Signed-off-by: mskwr <michal.skwarek@protonmail.ch>

klecki · 2023-05-12T09:04:43Z

!build

dali-automaton · 2023-05-12T09:10:20Z

CI MESSAGE: [8266742]: BUILD STARTED

dali-automaton · 2023-05-12T11:00:58Z

CI MESSAGE: [8266742]: BUILD PASSED

szalpal · 2023-05-10T16:23:17Z

dali/operators/reader/CMakeLists.txt

@@ -25,6 +25,7 @@ list(APPEND DALI_OPERATOR_SRCS "${CMAKE_CURRENT_SOURCE_DIR}/numpy_reader_op.cc")

 if(BUILD_CFITSIO)
  list(APPEND DALI_OPERATOR_SRCS "${CMAKE_CURRENT_SOURCE_DIR}/fits_reader_op.cc")
+  list(APPEND DALI_OPERATOR_SRCS "${CMAKE_CURRENT_SOURCE_DIR}/fits_reader_gpu_op.cu")

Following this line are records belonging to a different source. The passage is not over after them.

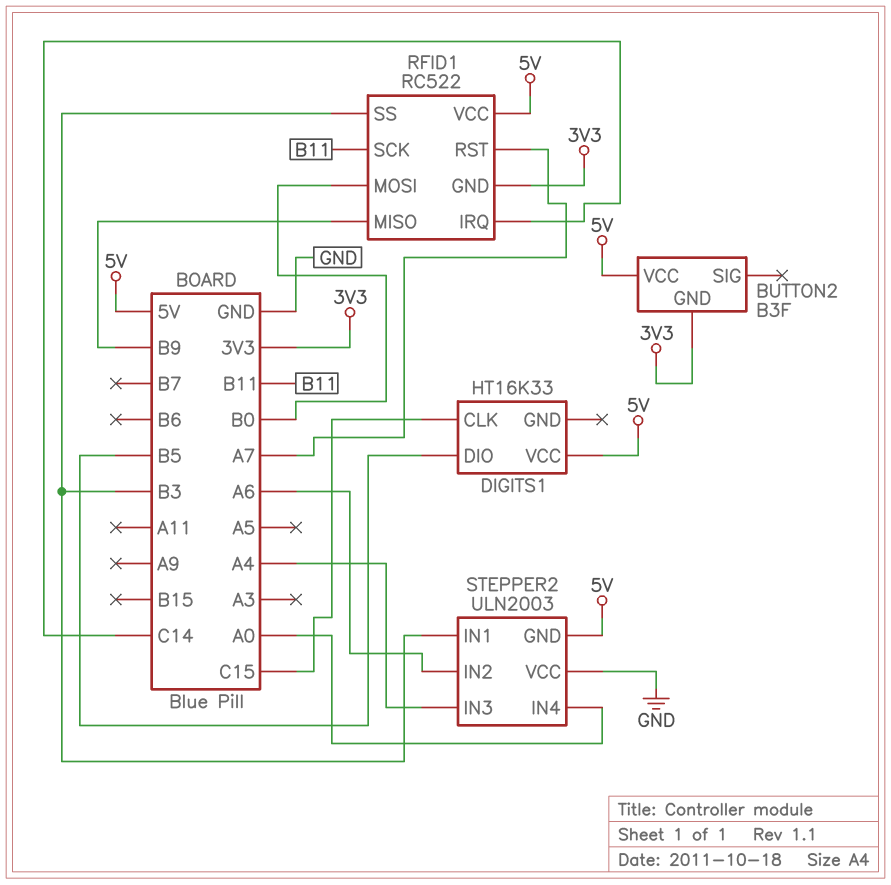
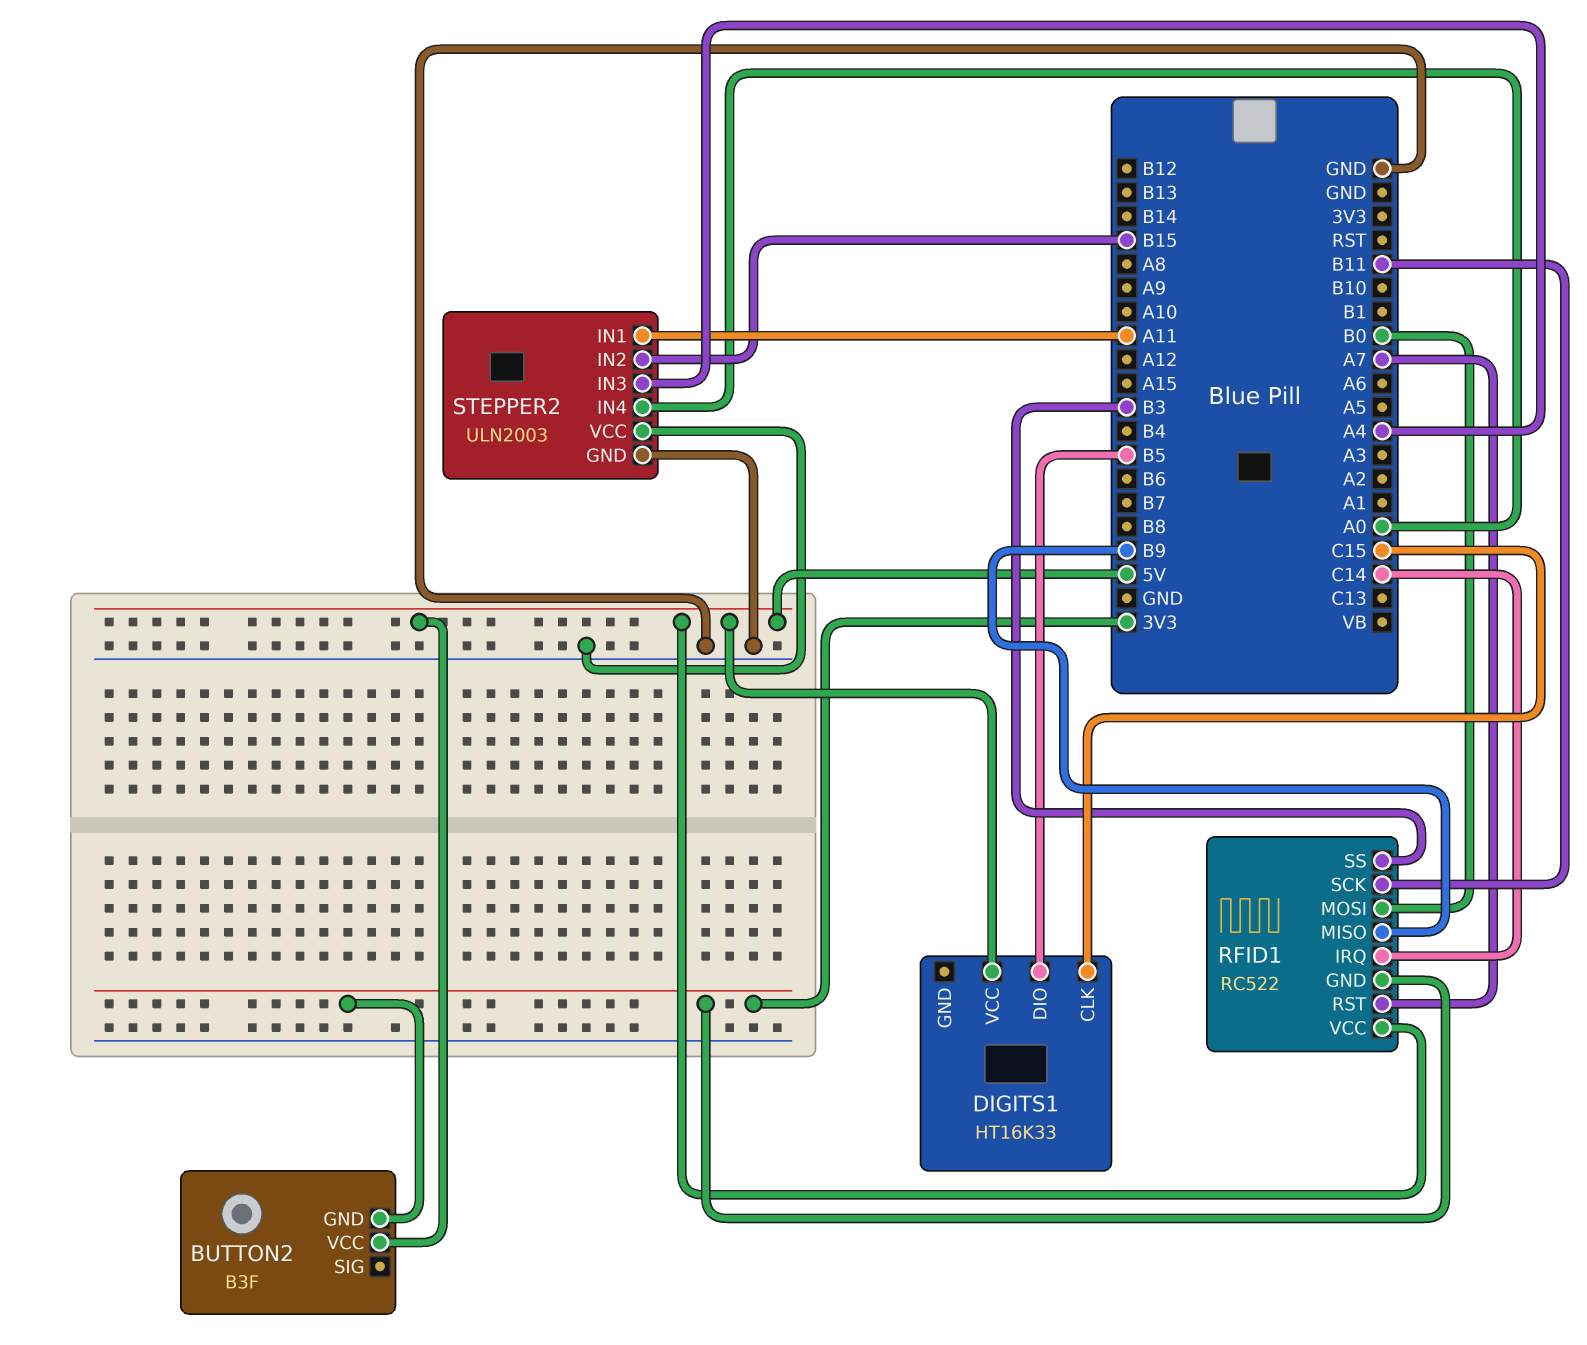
STEPPER2 pin GND: 5V -> GND
STEPPER2 pin IN1: B3 -> A11
STEPPER2 pin IN2: A6 -> B15

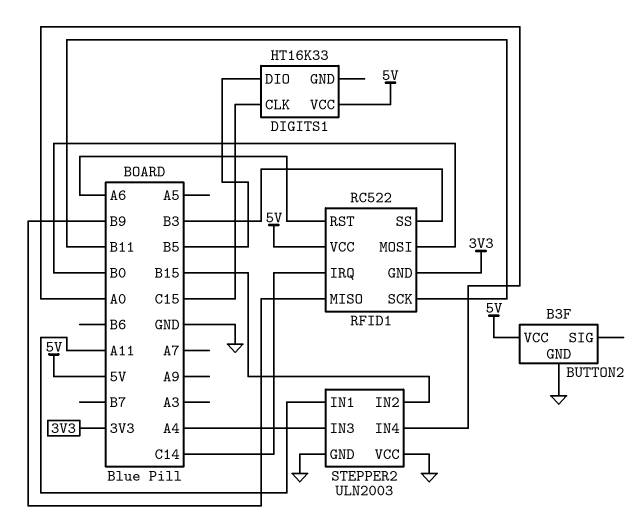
BUTTON2 pin GND: 3V3 -> GND
RFID1 pin RST: A7 -> A6

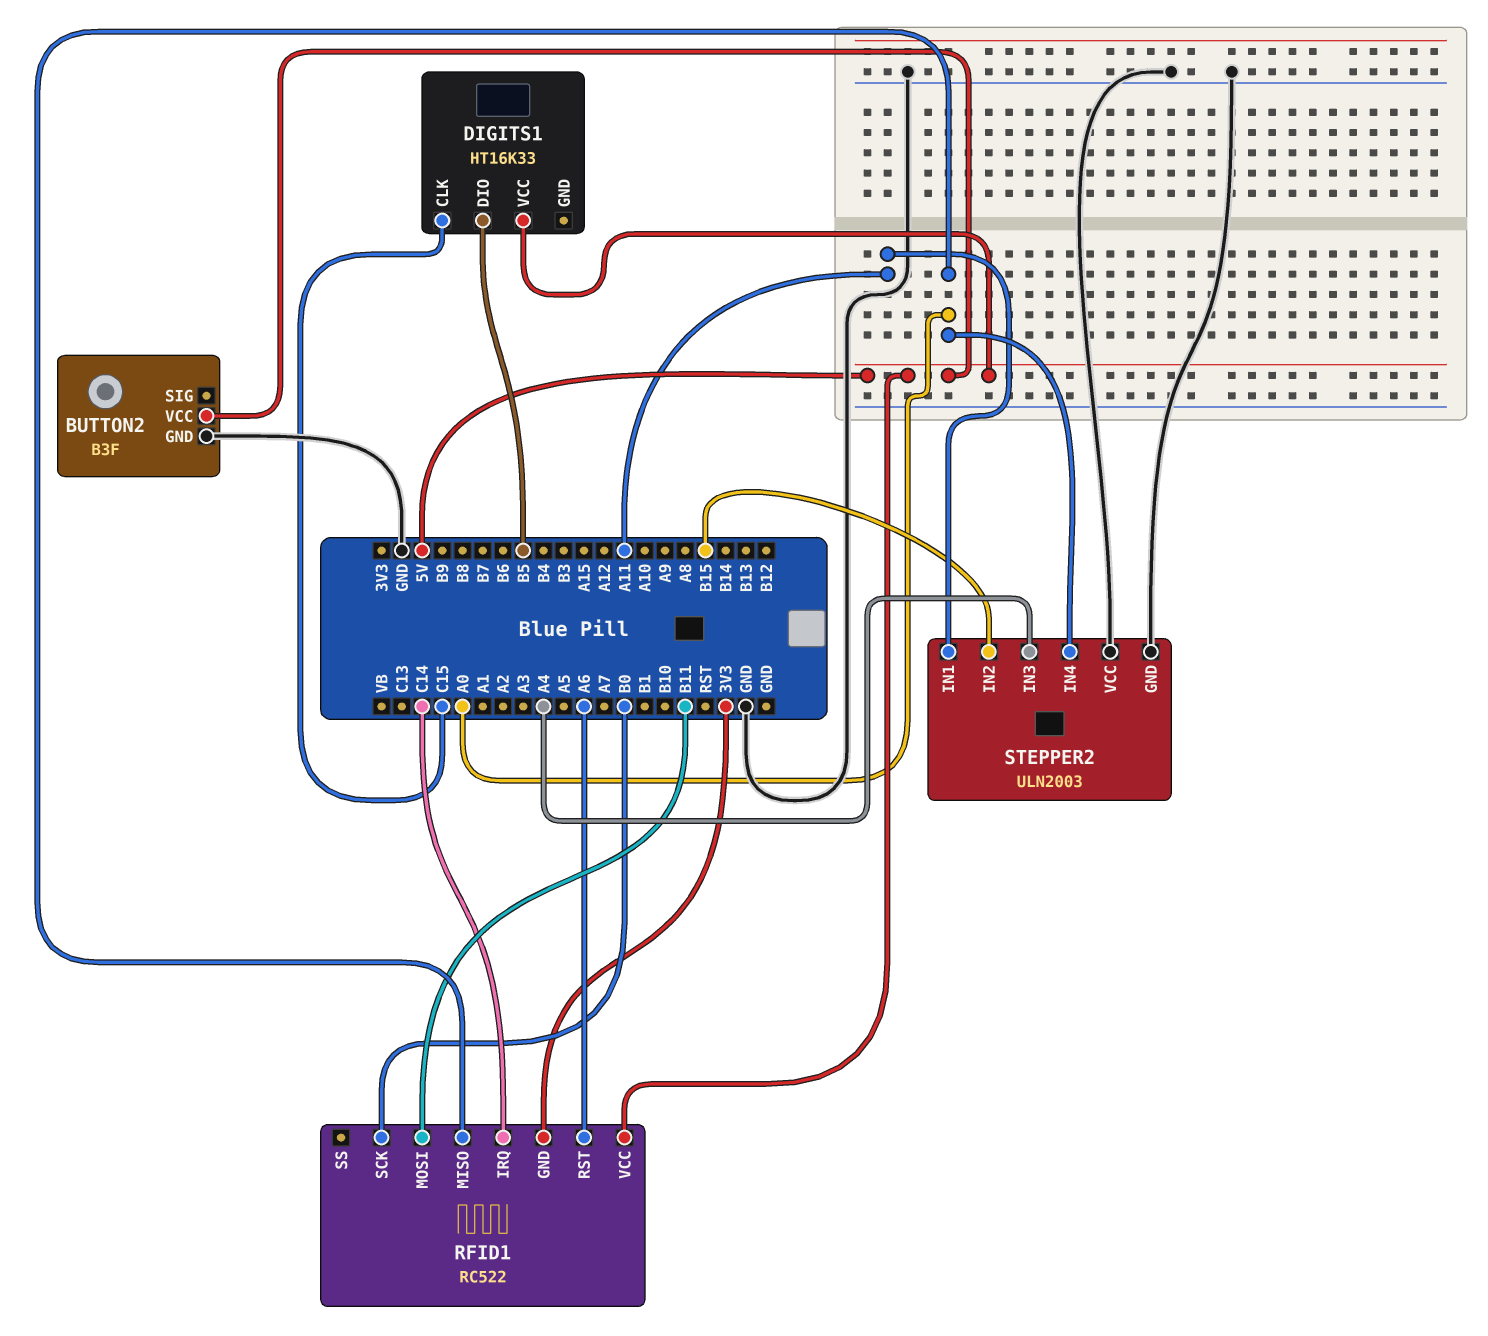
RFID1 pin MISO: B9 -> A0
RFID1 pin MOSI: B0 -> B11
RFID1 pin SCK: B11 -> B0
RFID1 pin SS: B3 -> none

This makes me wonder, would DALI compile properly with BUILD_CFITSIO=OFF? I'm asking, because there are header files outside of this if. Could you verify that the build works when BUILD_CFITSIO=OFF and cfitsio lib is unavailable in the system?

Also, I'd name this fits_reader_gpu.cu, since the fact that it resides in operators already suggest it's an op. But that's nitpicking, up to you :)

With regards to naming, we followed the same convention as numpy_reader. Although, I agree that op suffix seems redundant.

szalpal · 2023-05-10T16:27:16Z

dali/util/fits.h

 DLL_PUBLIC void ParseHeader(HeaderData &parsed_header, fitsfile *src);

+/** @brief Read raw data of rice coded image HDU. */
+DLL_PUBLIC int extract_undecoded_data(fitsfile *fptr, std::vector<uint8_t> &data,


Looks like every other function in this file follows PascalCase. How about making this one too?

szalpal · 2023-05-10T16:30:27Z

dali/util/fits.cc

If I understand correctly, there are some functions in this file that should not be visible outside of this compilation unit. How about wrapping those in an anonymous namespace?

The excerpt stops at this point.